Even though Oregon’s cannabis tax rate of 17 percent is far more modest than any of its neighbors, the competition with the absurdly high number of other dispensaries in the state, 833 as of January 2023, makes operating a cannabis business not nearly as profitable as it would be in other states. The sharp yearly decline in sales and subsequent lost tax revenue has made the OLCC take interesting but likely necessary measures when it comes to retail cannabis expansion and assigning future cannabis licenses.

Another huge internal issue facing the Oregon cannabis industry actually doesn’t involve the cost of cannabis per pound or per gram or really anything to do with the wholesale versus retail price of the products themselves. This issue has become so commonplace to the point where it’s cost millions in lost tax revenue from the statewide industry. The issue revolves around the noticeable amount of dispensaries and cannabis operations that haven’t been paying their state taxes over the years.

Apparently, nearly 10 percent of Oregon dispensaries had unpaid and delinquent back taxes according to the Department of Revenue. The matter of delinquent taxes has become such a widespread issue that Governor Tina Kotek herself authorized the OLCC to withhold not only future licenses but also license renewals from cannabis companies that have unpaid state taxes. Whereas dispensaries were previously able to operate uninterrupted even if the store had millions in unpaid back taxes, the policy will now be changing drastically from the apparently relaxed policies regarding collecting taxes.

For an example of how costly these unpaid taxes and subsequent costs have become for the state, just one dispensary owed nearly $1.5 million in unpaid taxes. And considering this is an issue impacting nearly 80-85 dispensaries in Oregon, that dollar amount of unpaid taxes could reach as high as $100 million if the $1.5 million amount is an average. And given that $311 million was collected in cannabis tax revenue from 2019-2021, nearly 10 percent of that revenue going unfulfilled is quite a considerable number.

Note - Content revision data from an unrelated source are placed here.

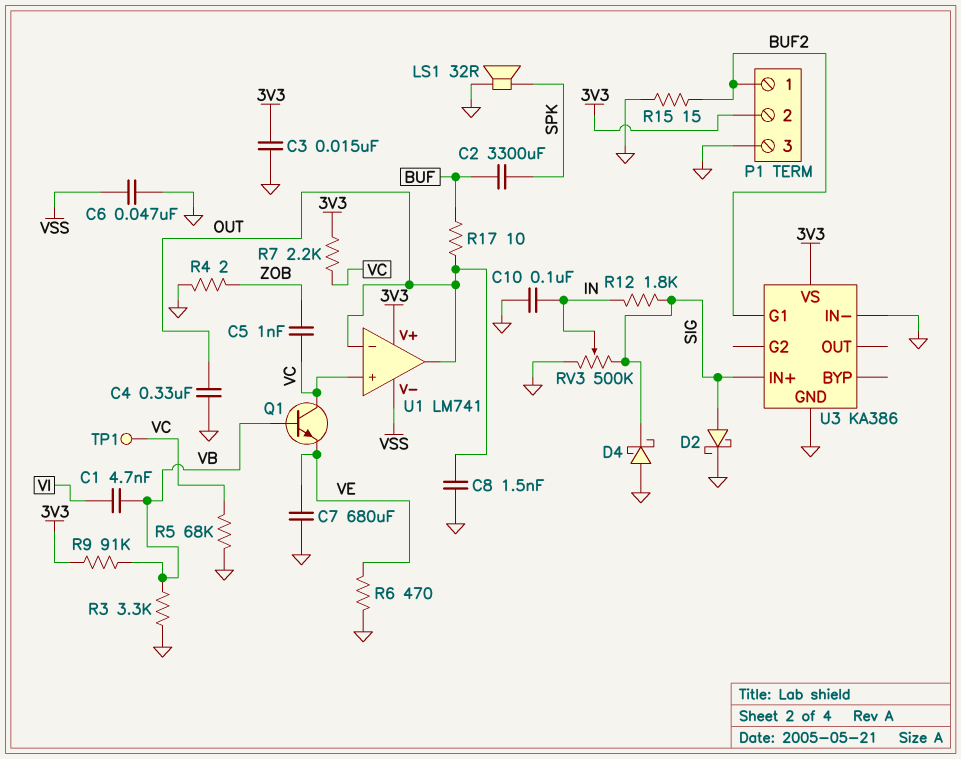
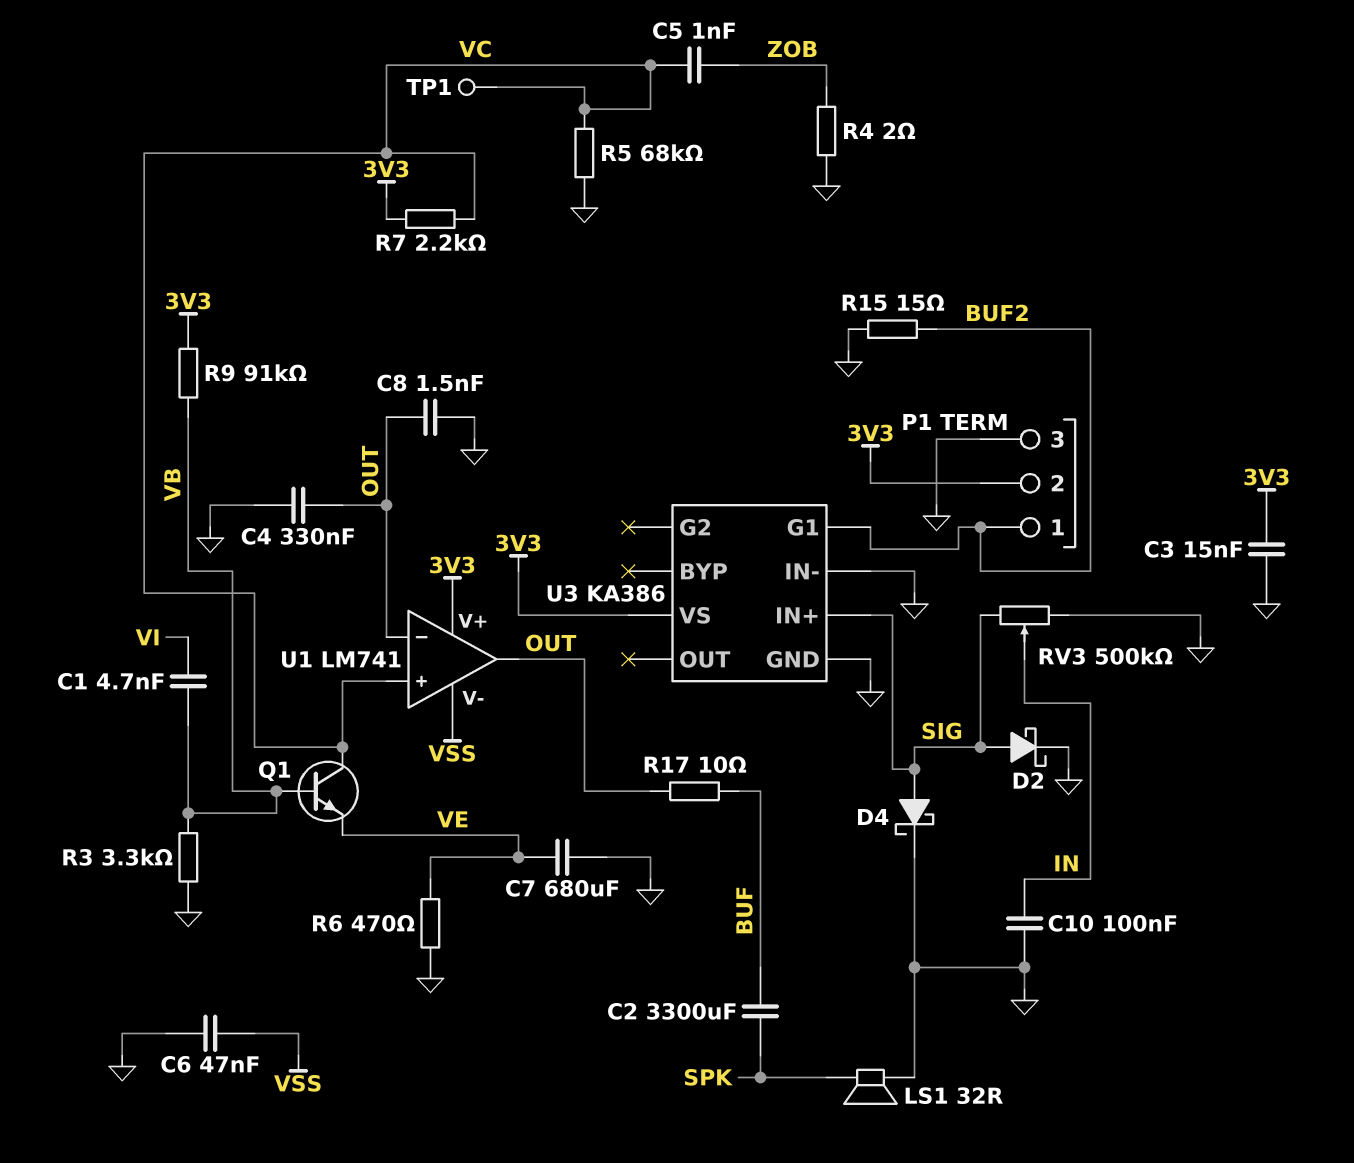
D4: schottky (A GND, K SIG) -> schottky (A SIG, K GND)
R12: 1.8k (IN, SIG) -> none

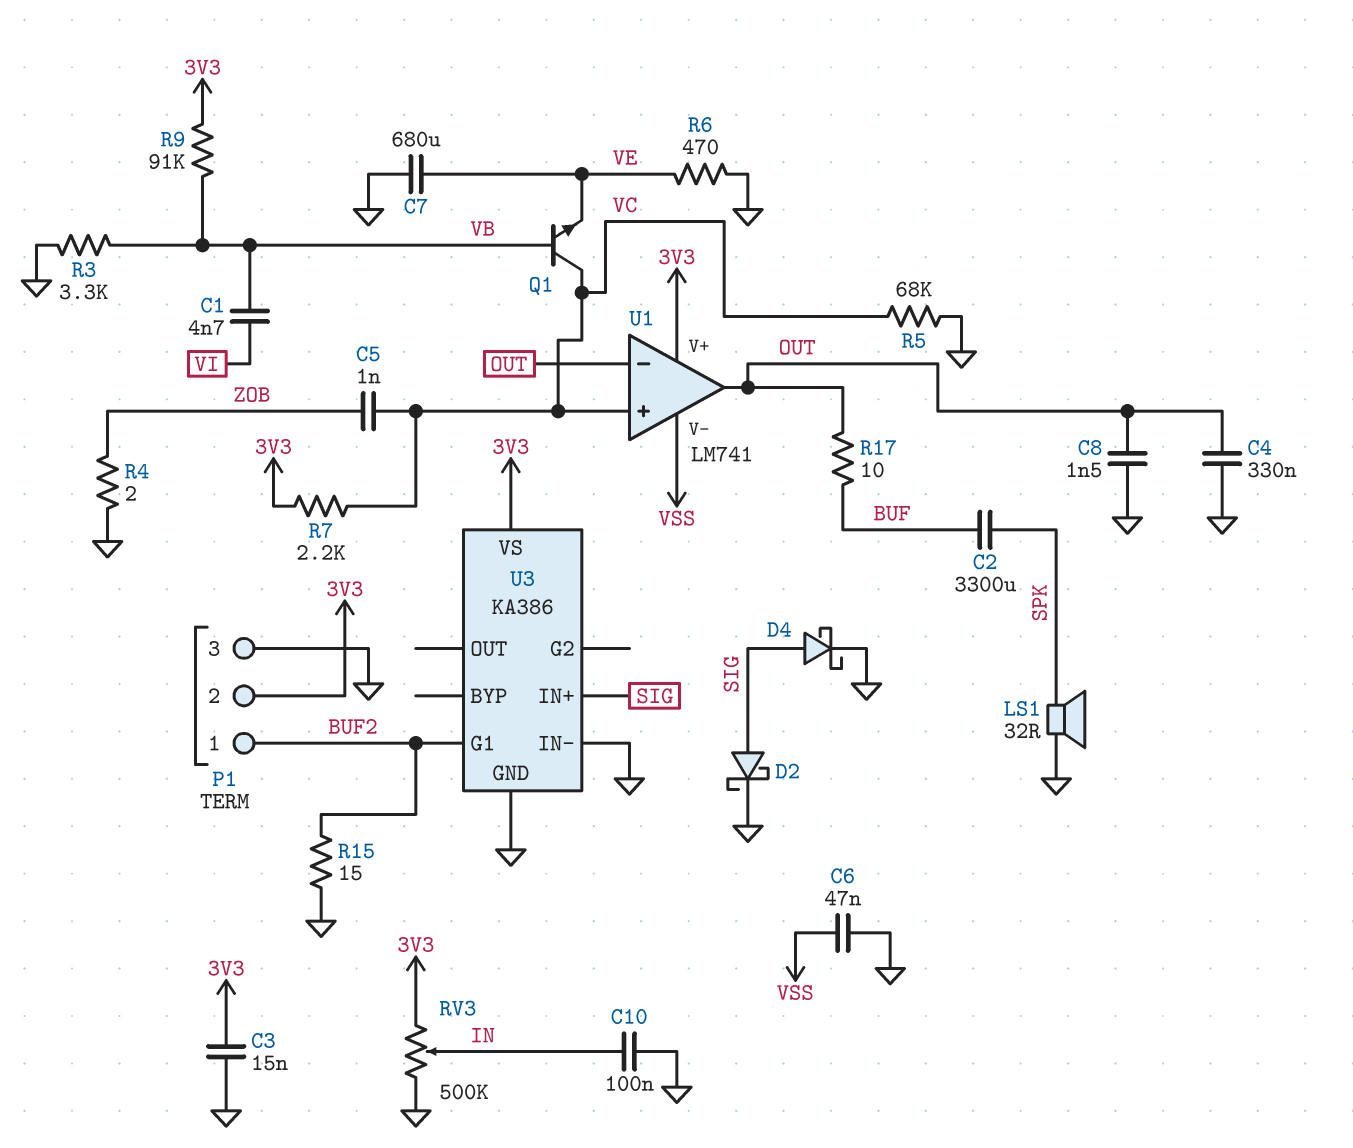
RV3: 500k (GND, SIG, wiper IN) -> 500k (3V3, GND, wiper IN)
TP1: test point (VC) -> none

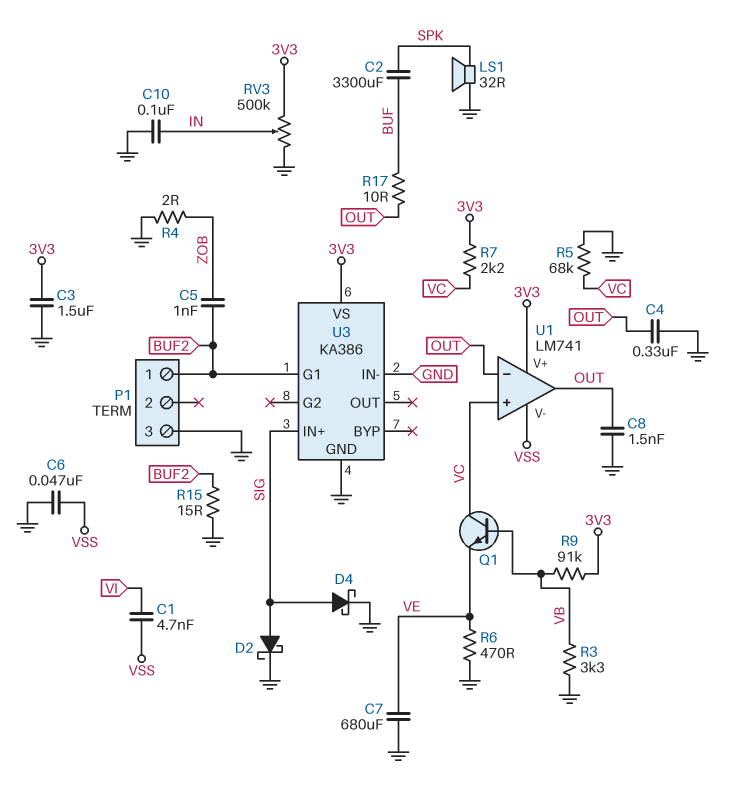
C1: 4.7nF (VB, VI) -> 4.7nF (VI, VSS)
C3: 15nF (3V3, GND) -> 1.5uF (3V3, GND)
C5: 1nF (VC, ZOB) -> 1nF (BUF2, ZOB)
P1 pin 2: 3V3 -> none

“Oregon’s cannabis industry is important to the state’s economy, and the sales tax it generates is vital to the state’s budget,” Craig Prins, interim director of the OLCC, said in a statement. “That’s why it’s critically important for us to get this group of licensees into compliance and pay their fair share.”

9 percent of dispensaries having unpaid back taxes may seem like a small percentage. But when one is talking about a cannabis market as large as Oregon’s with nearly 900 licensed retailers, that’s several million dollars in unsold cannabis products and several hundred Oregonians without a job if those stores were to cease operations entirely. At the same time however, an underfunded regulatory body could result in tainted products and many other issues for consumers as well as malfeasance among cannabis employees and the higher ups. Either way, Oregon’s 20 percent tax rate is nothing compared to Washington’s absurdly high 37 percent tax rate.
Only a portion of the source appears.